Abstract:
Mulberry cultivation plays an important role in agriculture and traditional medicine in Sri Lanka. A unique red mulberry variety, native to Sri Lanka, possesses significant nutritional and medicinal value. However, the visual similarity between this local variety and foreign mulberry types makes manual identification difficult, especially for farmers and non-experts. This often leads to misclassification, reduced market value, and improper agricultural decisions.

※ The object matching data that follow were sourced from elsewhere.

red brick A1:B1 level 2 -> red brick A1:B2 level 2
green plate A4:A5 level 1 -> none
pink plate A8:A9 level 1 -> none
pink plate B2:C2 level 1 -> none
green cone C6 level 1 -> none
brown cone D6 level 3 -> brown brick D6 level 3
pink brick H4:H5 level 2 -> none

This project proposes an intelligent web-based system for automated mulberry variety identification and plant health analysis using deep learning and computer vision techniques. The system integrates two core models: a YOLOv10-based object detection model for identifying and counting Sri Lankan and foreign mulberries within an image, and a ResNet50-based image classification model for detecting common mulberry leaf diseases. The detection model was further enhanced by modifying the backbone with ResNet18 and incorporating the Convolutional Block Attention Module (CBAM) to improve feature representation and accuracy.

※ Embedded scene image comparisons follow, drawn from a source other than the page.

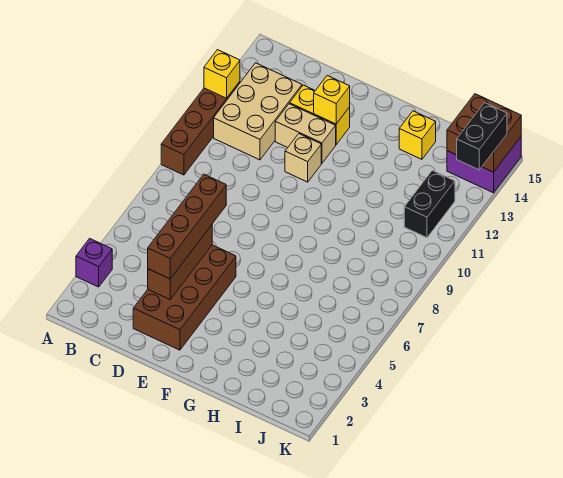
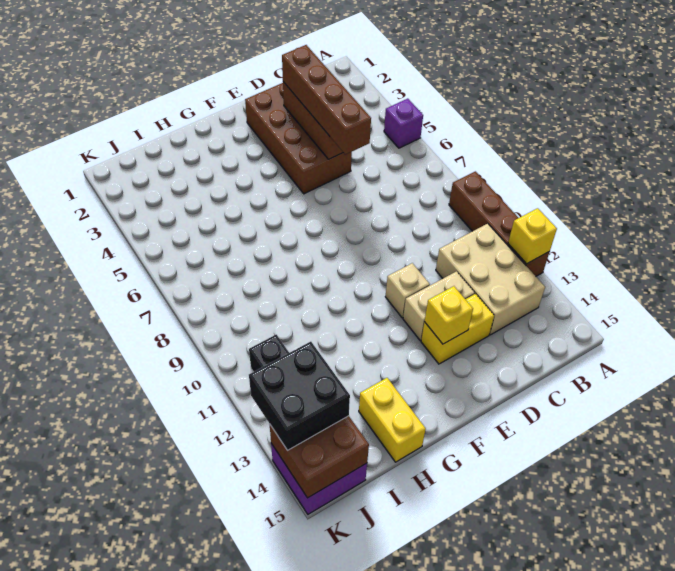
purple brick A3 level 1 -> purple brick A5 level 1
yellow brick H14 level 1 -> yellow brick H14:H15 level 1
black brick K13:K14 level 3 -> black brick J13:K14 level 3

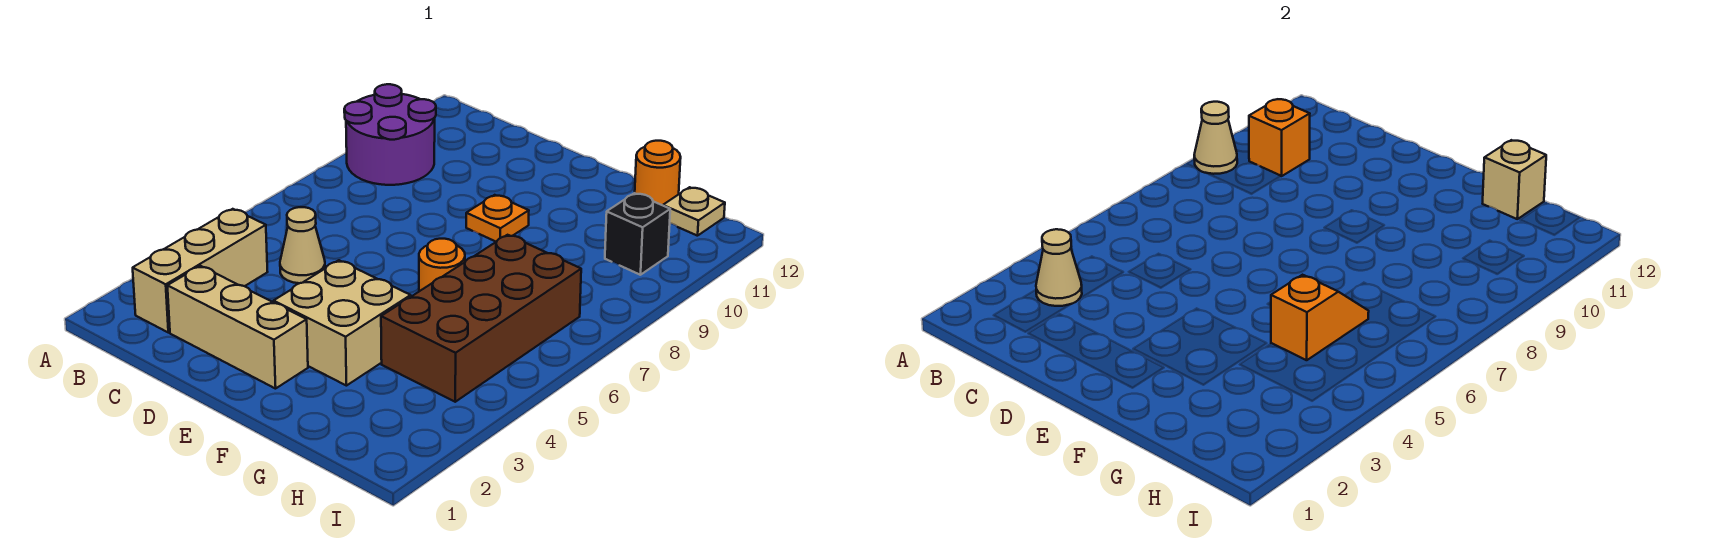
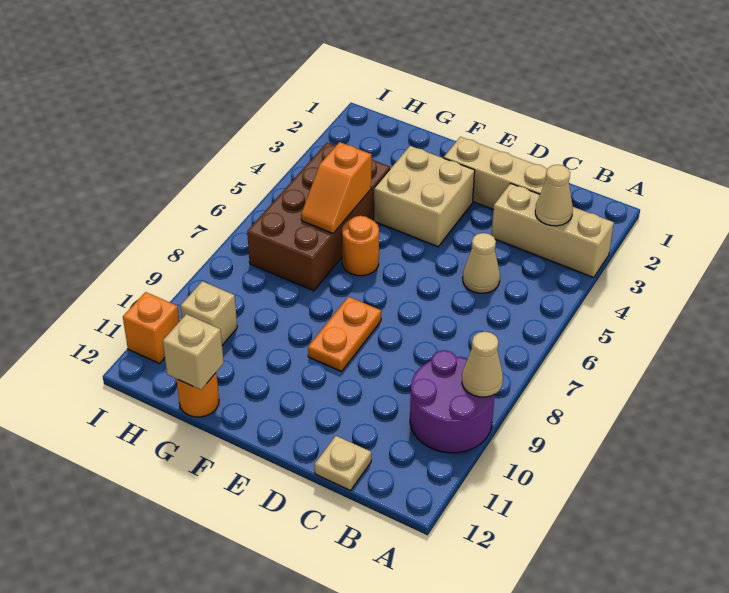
tan brick B2:B4 level 1 -> tan brick A3:C3 level 1
orange brick B10 level 2 -> orange brick I11 level 1
orange plate E9 level 1 -> orange plate E8:E9 level 1
black brick H10 level 1 -> tan brick H10 level 1
tan plate H12 level 1 -> tan plate C12 level 1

Users can upload images through a React-based frontend, while a Flask backend processes the requests and returns annotated images, variety classification, disease predictions, and descriptive information including nutritional benefits and usage guidance. The system was evaluated using both quantitative metrics such as accuracy and qualitative feedback from domain and technical experts. Experimental results demonstrate a noticeable improvement in detection performance, with accuracy increasing from 64.0% to 70.3% after architectural enhancements.
The proposed solution supports farmers, researchers, and agricultural stakeholders by providing a fast, cost-effective, and accessible tool for mulberry identification and health monitoring. This system contributes to the application of artificial intelligence in precision agriculture and offers a scalable foundation for future enhancements, including yield prediction and mobile deployment.